Here are two exhibits featuring movie posters, running independently of each other and as you can guess, I’m pleased to learn of these exhibits. After all, I’m not the only one who thinks movie posters are works of art. Just Google movie posters and you’ll find loads of websites and blogs (other than mine) that showcase movie posters.
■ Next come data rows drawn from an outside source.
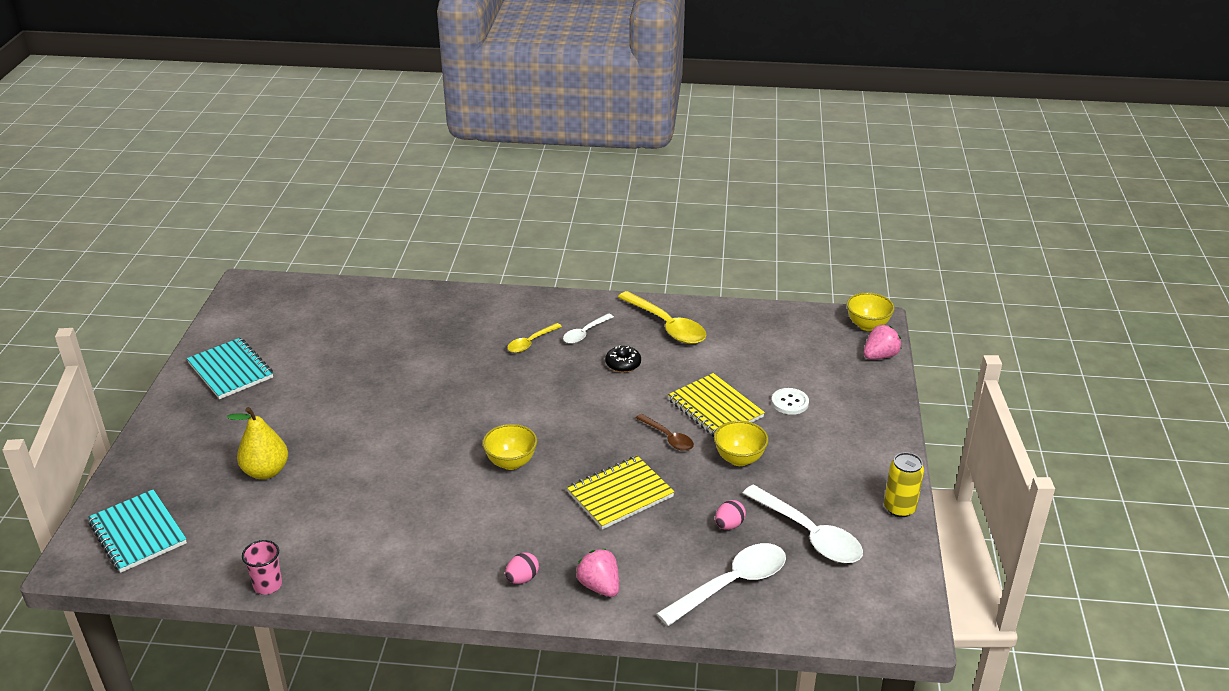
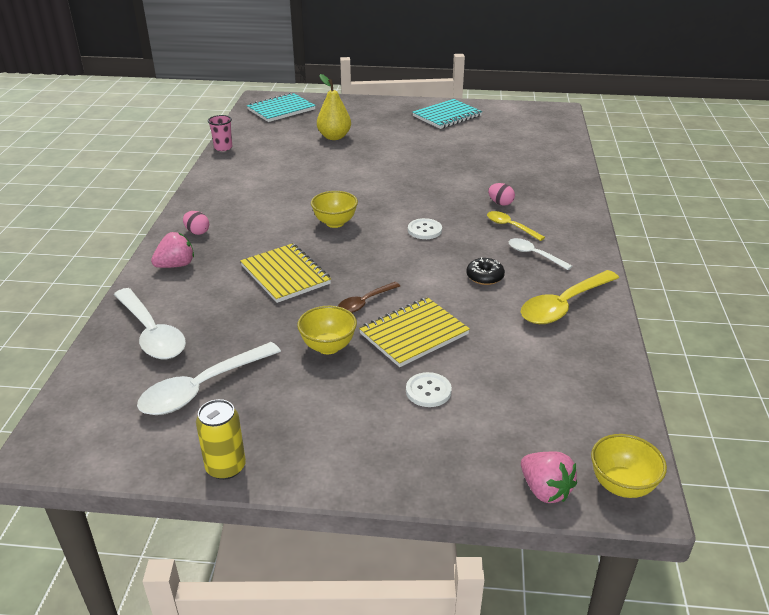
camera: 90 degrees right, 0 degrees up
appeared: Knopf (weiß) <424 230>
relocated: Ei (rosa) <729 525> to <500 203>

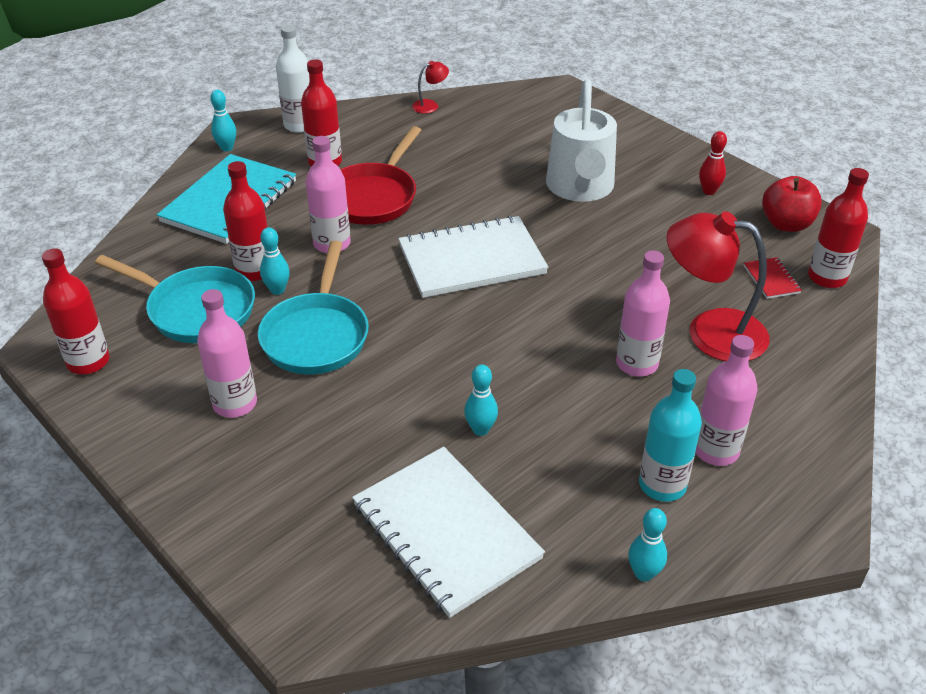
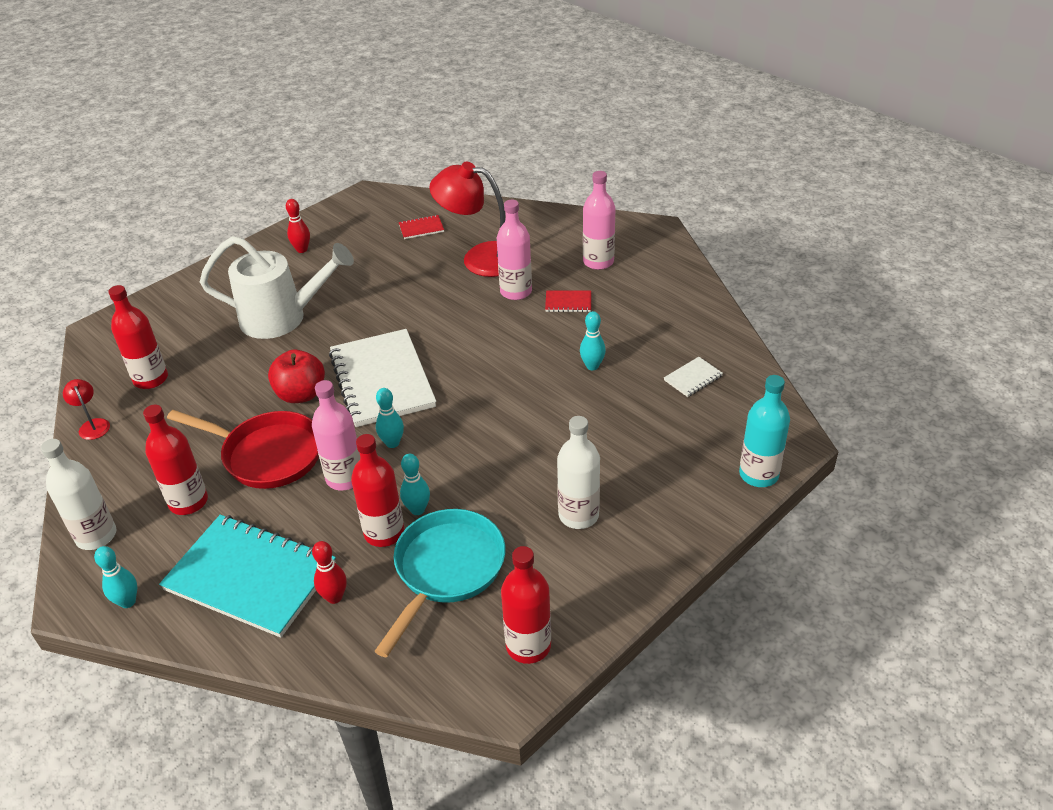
camera: 90 degrees left, 0 degrees up
missing: Pfanne (türkis) <317 335>
appeared: Bowlingkegel (rot) <334 597>; Notizbuch (rot) <568 302>
relocated: Flasche (rot) <827 277> to <151 379>; Apfel (rot) <786 224> to <301 394>; Bowlingkegel (türkis) <643 573> to <392 443>; Flasche (türkis) <662 485> to <758 474>
colour: Flasche (rosa) <235 404> to Flasche (weiß) <578 515>
spun: Lampe (rot) <710 332> = <480 258> 90 degrees clockwise
size: Notizbuch (weiß) <446 532> = <693 378> x0.41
The good thing about these exhibits is that they are displaying movie posters in the real world. While you can learn about them on the Internet (which is what I do), if you want to see these exhibits, you have to go to an actual place to see these movie posters (which is what I hope to do for the exhibit in Philadelphia). Yes, it is fun to see all sorts of movie posters from the classics to fan-created masterpieces on the Internet, still seeing a movie poster in person is what really gets the gray matter going. You’re seeing the actual movie poster, not a 150 x 200 pixel representation. You get a chance to see the details that a computer screen can’t provide.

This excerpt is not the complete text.